Among the 18,880 eligible men who were randomized and followed in the PCPT, prostate cancer was diagnosed in 989 of 9423 (10.5%) in the finasteride group and 1412 of 9457 (14.9%) in the placebo group. Among the study participants who were diagnosed with prostate cancer, 333 (3.5%) in the finasteride group and 286 (3.0%) in the placebo group had a high-grade cancer (meaning a Gleason score of 7 to 10). The 15-year survival rate was 78.0% for the finasteride group and 78.2% for the placebo group with a total of 5034 deaths reported, 2538 and 2496, respectively. The unadjusted hazard ratio for death in the finasteride group was 1.02 (95% CI, 0.97 to 1.08; P=0.46). When men were classified according to cancer grade, the 10-year survival rates were 83.0% for the finasteride group and 80.9% for the placebo group among those with low-grade prostate cancer and 73.0% and 73.6%, respectively, for those with high-grade prostate cancer. This analysis of study data indicates a significant reduction of the risk of prostate cancer in the finasteride group compared to the placebo group by reducing the risk of getting prostate cancer by about one third. Although a high-grade prostate cancer was more common in the finasteride group than in the placebo group, after 18 years of following study participants, there was no significant difference between the two groups in either the rate of survival after a diagnosis of prostate cancer or the rate of overall survival.

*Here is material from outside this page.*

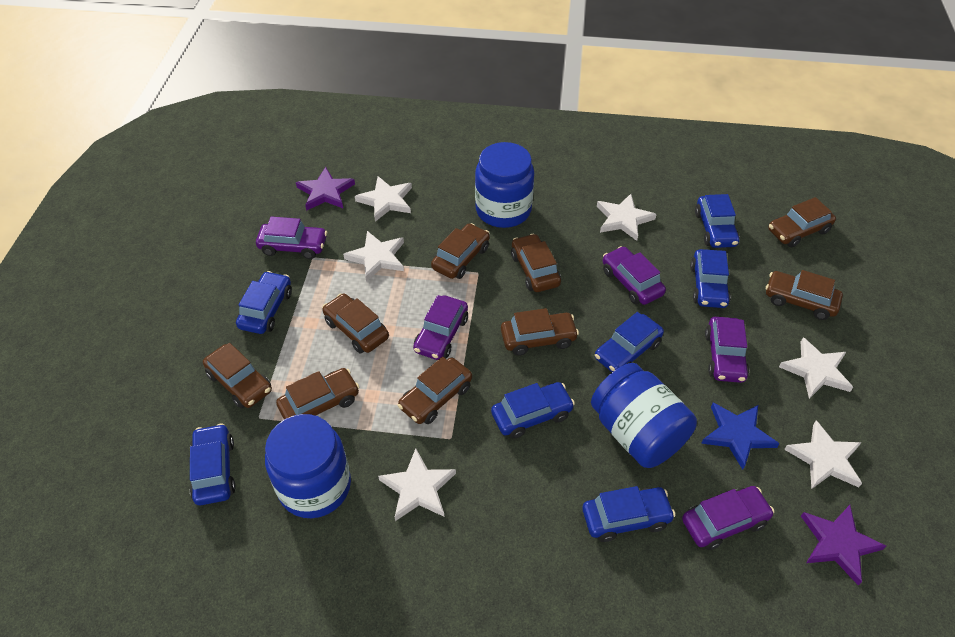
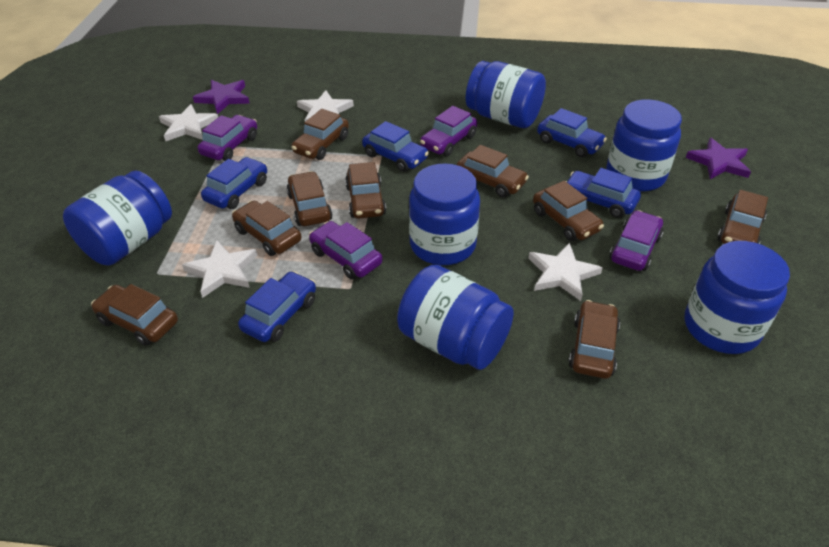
blue car: 7 -> 5
blue jar: 3 -> 6
blue star: 1 -> 0
purple car: 5 -> 4
white star: 6 -> 4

Concisely, data from 18 years of follow-up showed that the use of finasteride over a period of 7 years in a general population of men with a median age at study entry of 63.2 years reduced the risk of prostate cancer but did not significantly affect mortality. This reduction in risk was entirely due to a relative reduction of 43% in the risk of low-grade cancer among men receiving finasteride, as compared with placebo. Although the prevention of these tumors did not appear to reduce overall mortality, increased diagnosis of low-grade prostate cancer is a problematic by-product of PSA testing, in that treatment adds little, if any, benefit and in that all forms of therapy cause considerable burden to the patient and to society.